Icinga not executing checks and using all available memory

This forum was archived to /woltlab and is now in read-only mode.
  • In the last few days I noticed Icinga sometimes not executing any checks for a long time while consuming all available memory till it is killed by the OOM killer.

    What could be the reason for that?

    I'm using the Icinga Debian package (version 1.13.4-2) from the Debian repository on Debian Stretch.

  • Recently I've configured Nagflux together with InfluxDB and Grafana as a replacement for PNP4Nagios. A bit later the issues started.

    Previously the VM running Icinga had 2 GB of RAM. I increased the memory to 4 GB but the issue still existed.
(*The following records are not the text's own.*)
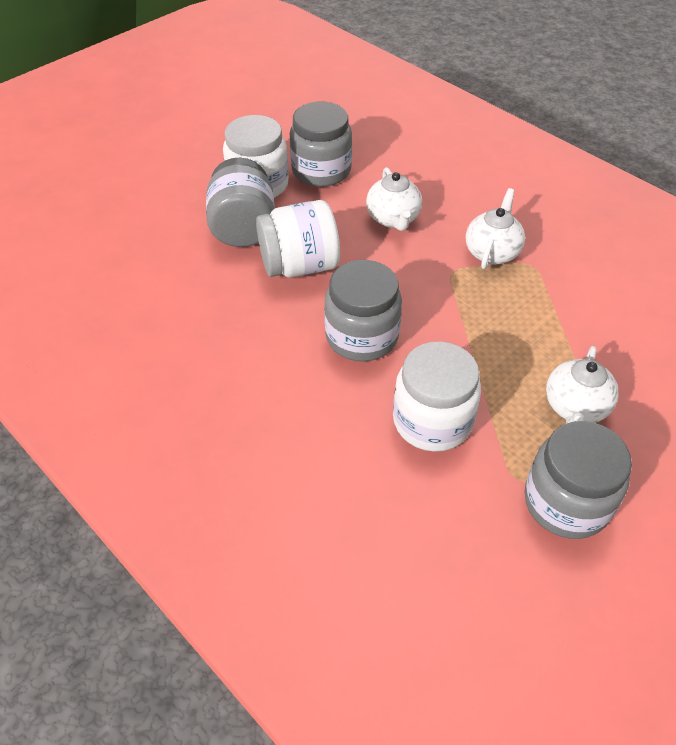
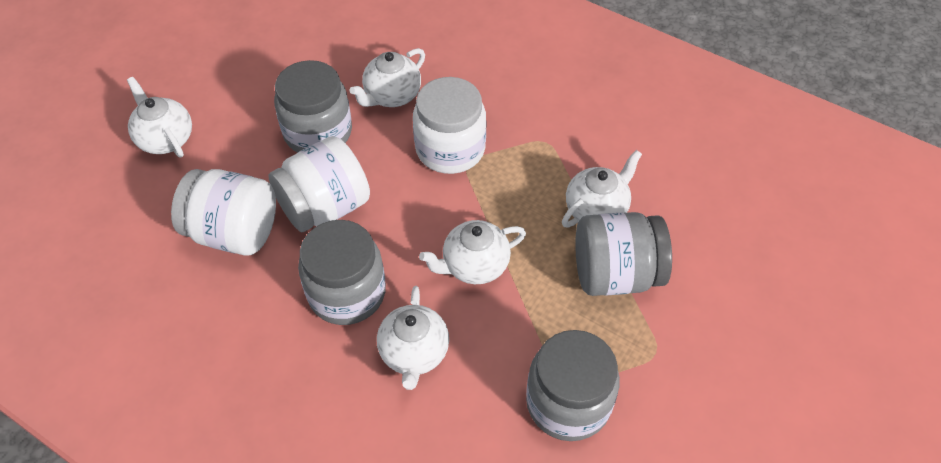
white teapot: 3 -> 5

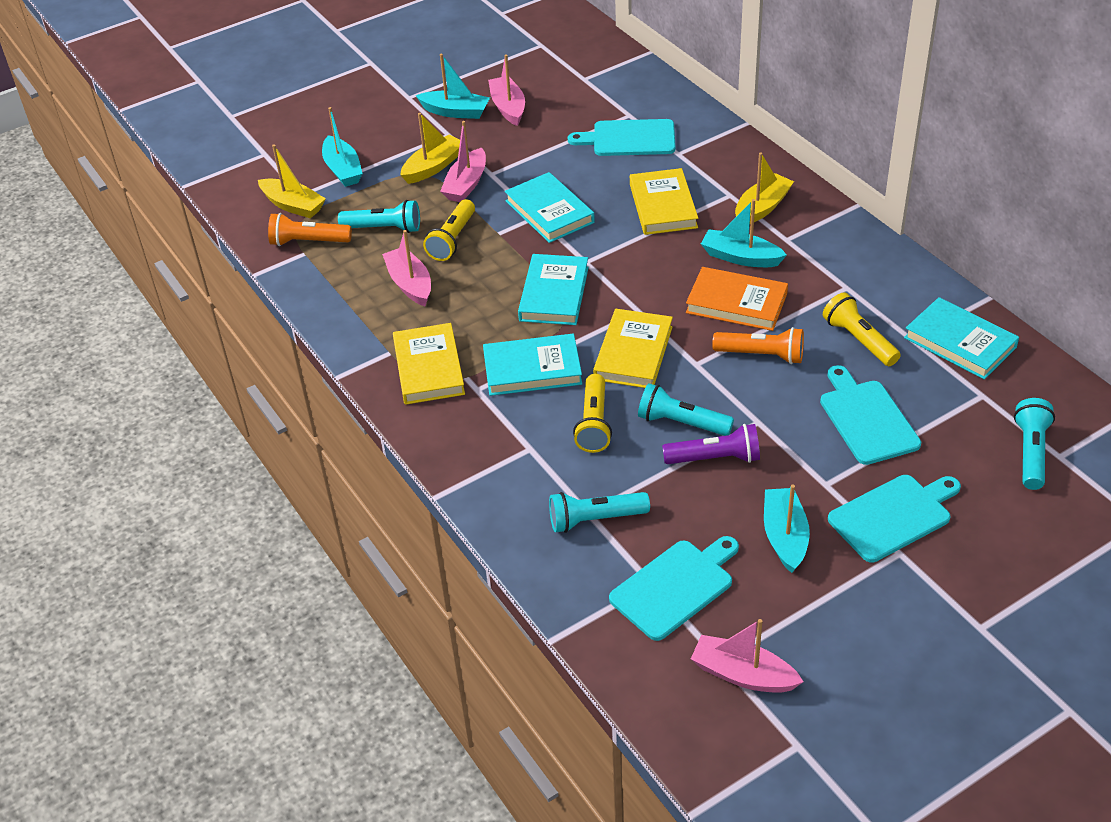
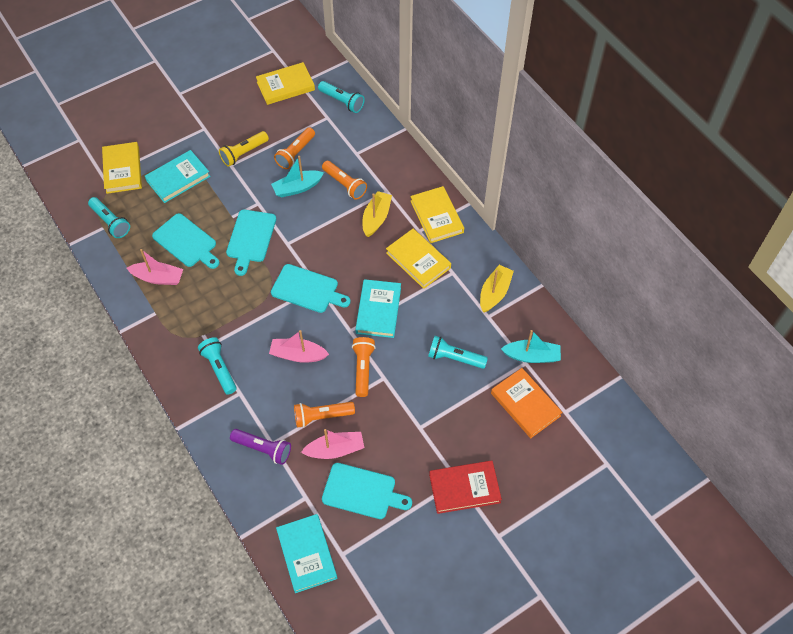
orange flashlight: 2 -> 4
pink boat: 4 -> 3
red book: 0 -> 1
turquoise boat: 4 -> 2
turquoise book: 4 -> 3
yellow boat: 3 -> 2
yellow book: 3 -> 4
yellow flashlight: 3 -> 1

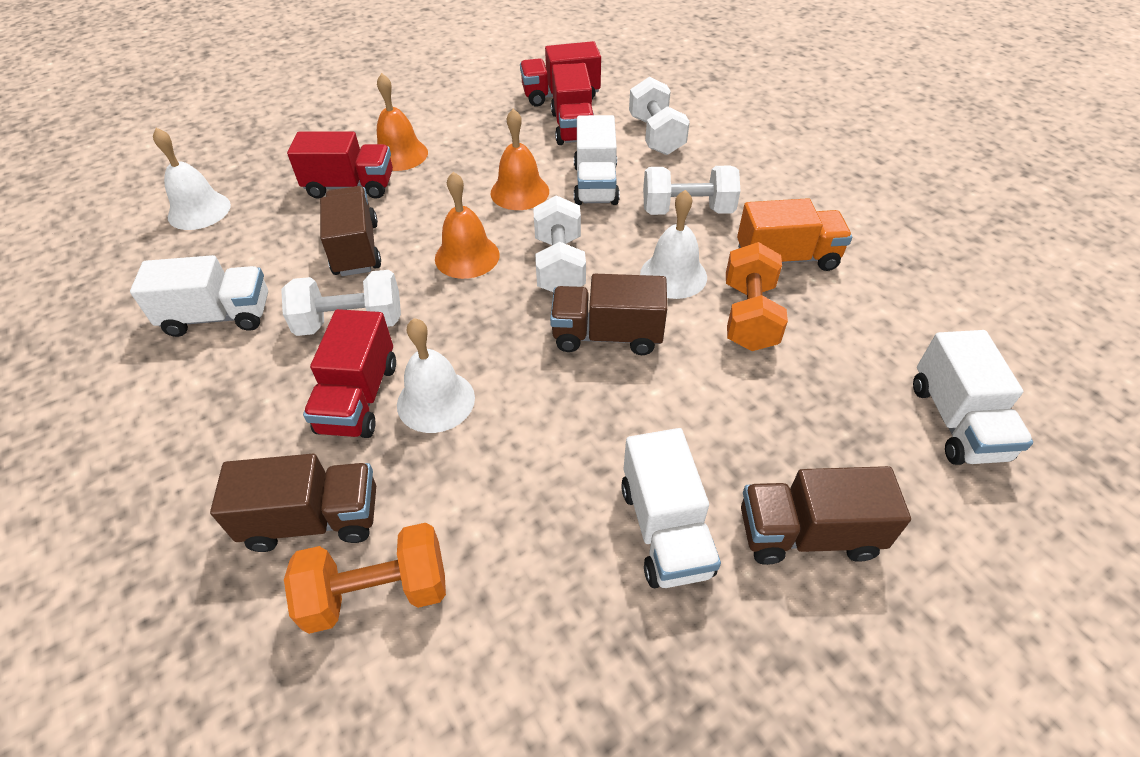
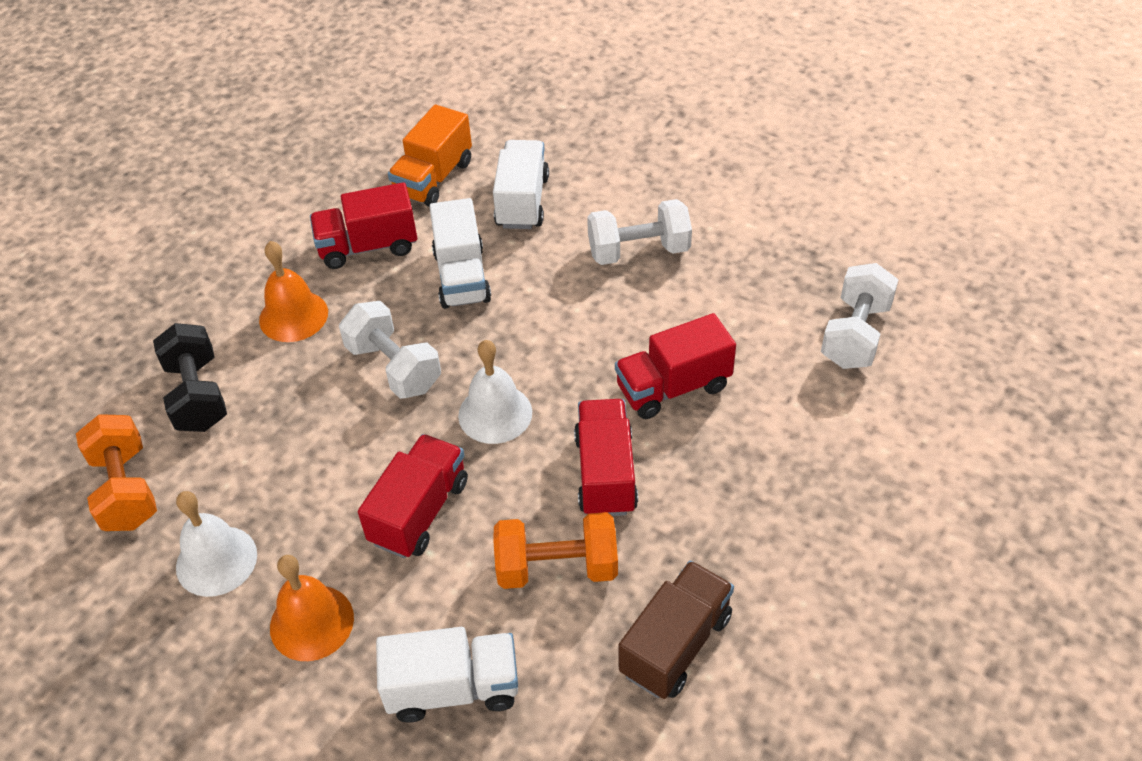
black dumbbell: 0 -> 1
brown truck: 4 -> 1
orange bell: 3 -> 2
white bell: 3 -> 2
white dumbbell: 4 -> 3
white truck: 4 -> 3

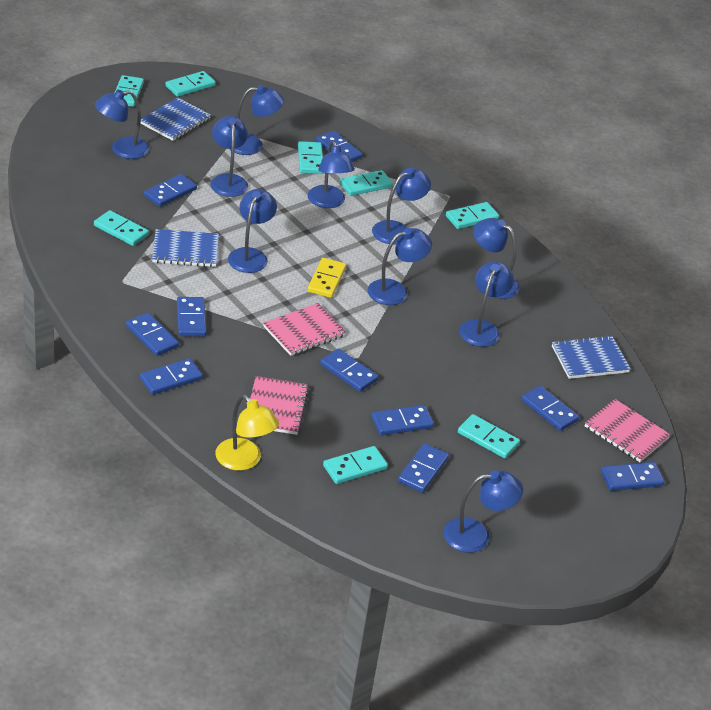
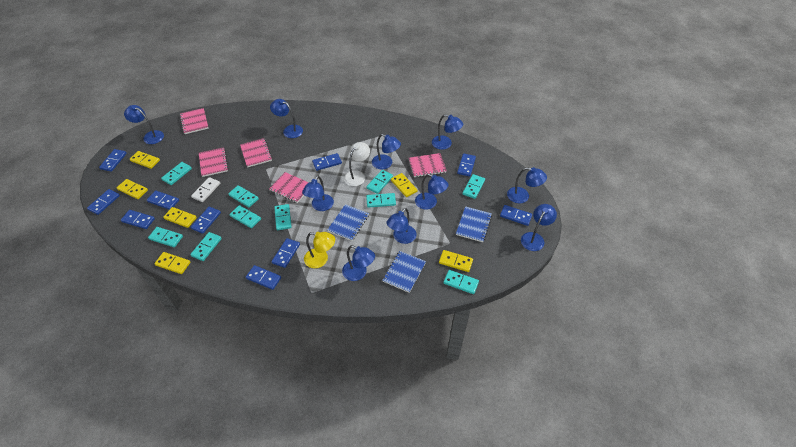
pink notebook: 3 -> 5
turquoise domino: 8 -> 10
white domino: 0 -> 1
white lamp: 0 -> 1
yellow domino: 1 -> 6

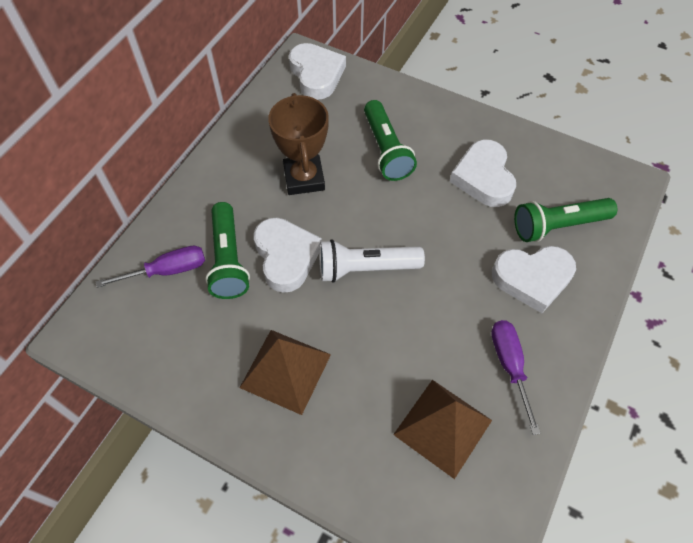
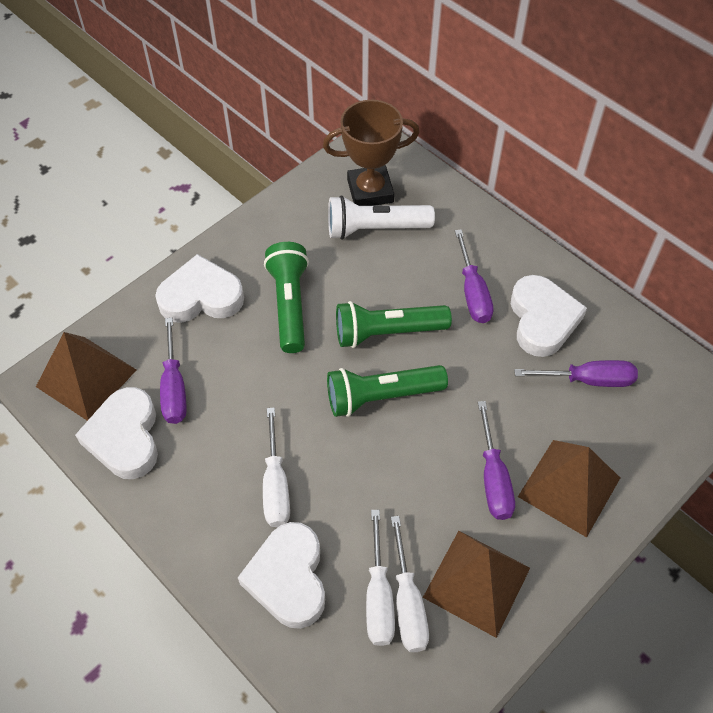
brown pyramid: 2 -> 3
purple screwdriver: 2 -> 4
white screwdriver: 0 -> 3

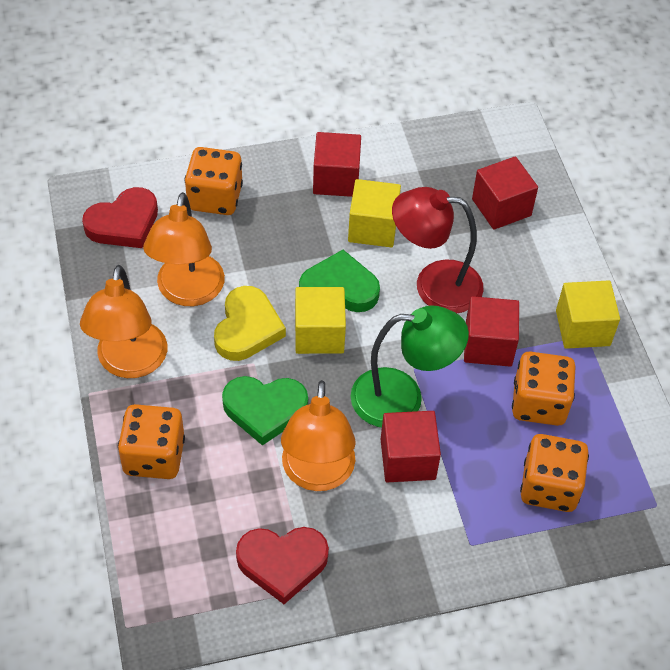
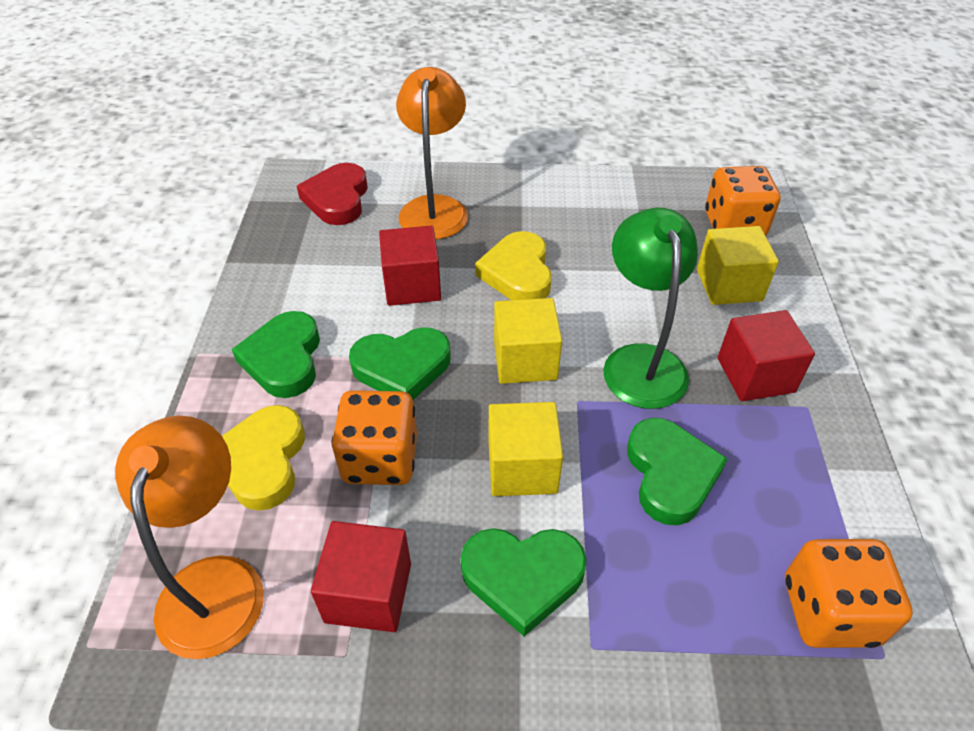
green heart: 2 -> 4
orange dice: 4 -> 3
orange lamp: 3 -> 2
red cube: 4 -> 3
red heart: 2 -> 1
red lamp: 1 -> 0
yellow heart: 1 -> 2

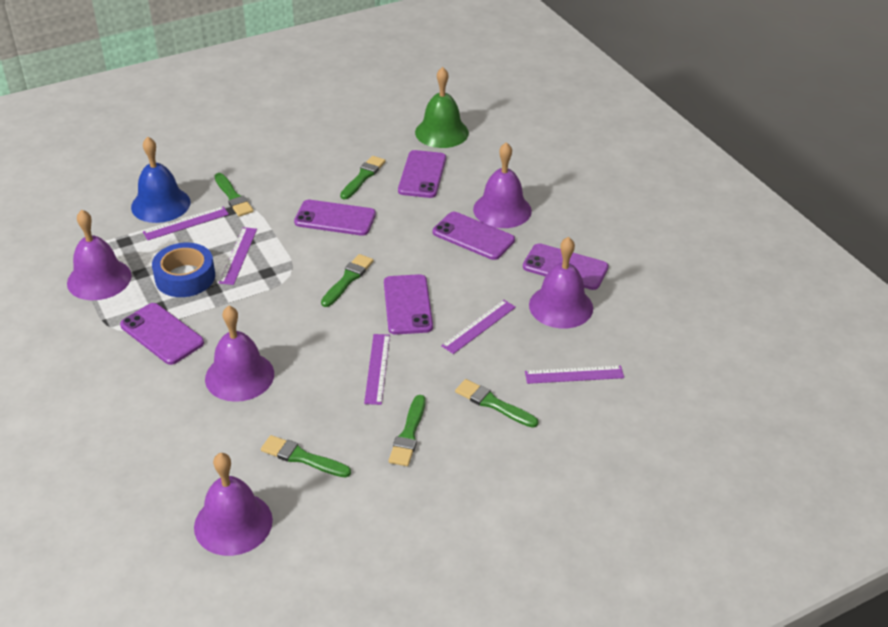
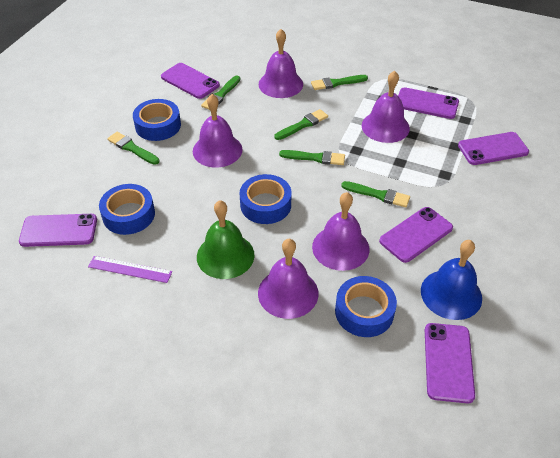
blue tape: 1 -> 4
purple ruler: 5 -> 1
    Yesterday, I've moved my InfluxDB and Grafana to another VM and the issue seems to be gone. I'm not sure whether it was just random because Nagflux is still running on the same server as Icinga. And why would another process (InfluxDB/Grafana) increase the memory usage of the Icinga process?

    Currently the memory usage of Icinga is at 32% (about 1,3 GB). At the time of the issue the memory usage of Icinga increased to 73% (about 2,9 GB), so I don't think the issue is caused by InfluxDB or Grafana.

  • InfluxDB is eating quite a lot of resources if many metrics are running into it. I've seen that in my Vagrant boxes with Icinga 2 as well. Same thing to an RDBMS applies - give it more resources, it will take them.

  • I'd guess the core is "hanging" in an event, cannot execute a command due to heavy I/O, no resources available, etc. Icinga 1.x runs single threaded, meaning to say, once processes are forked for execution, the core waits for their exit. Look into check execution time and latency, the icingastats cli command comes in handy there.

    On the long run, I'd suggest to migrate to Icinga 2. Especially the performance parts were one reason to start fresh after 1.x.

  • I wanted to use Icinga 2 but Check_MK (which I like because of a single check getting all the check results from a single host) does not work with Icinga 2.

    Since I moved InfluxDB and Grafana to a separate VM, the issues are gone.

  • It is fine. I'm just saying that Icinga 1.x is out of development, and you may want to look for possible upgrades in the next years.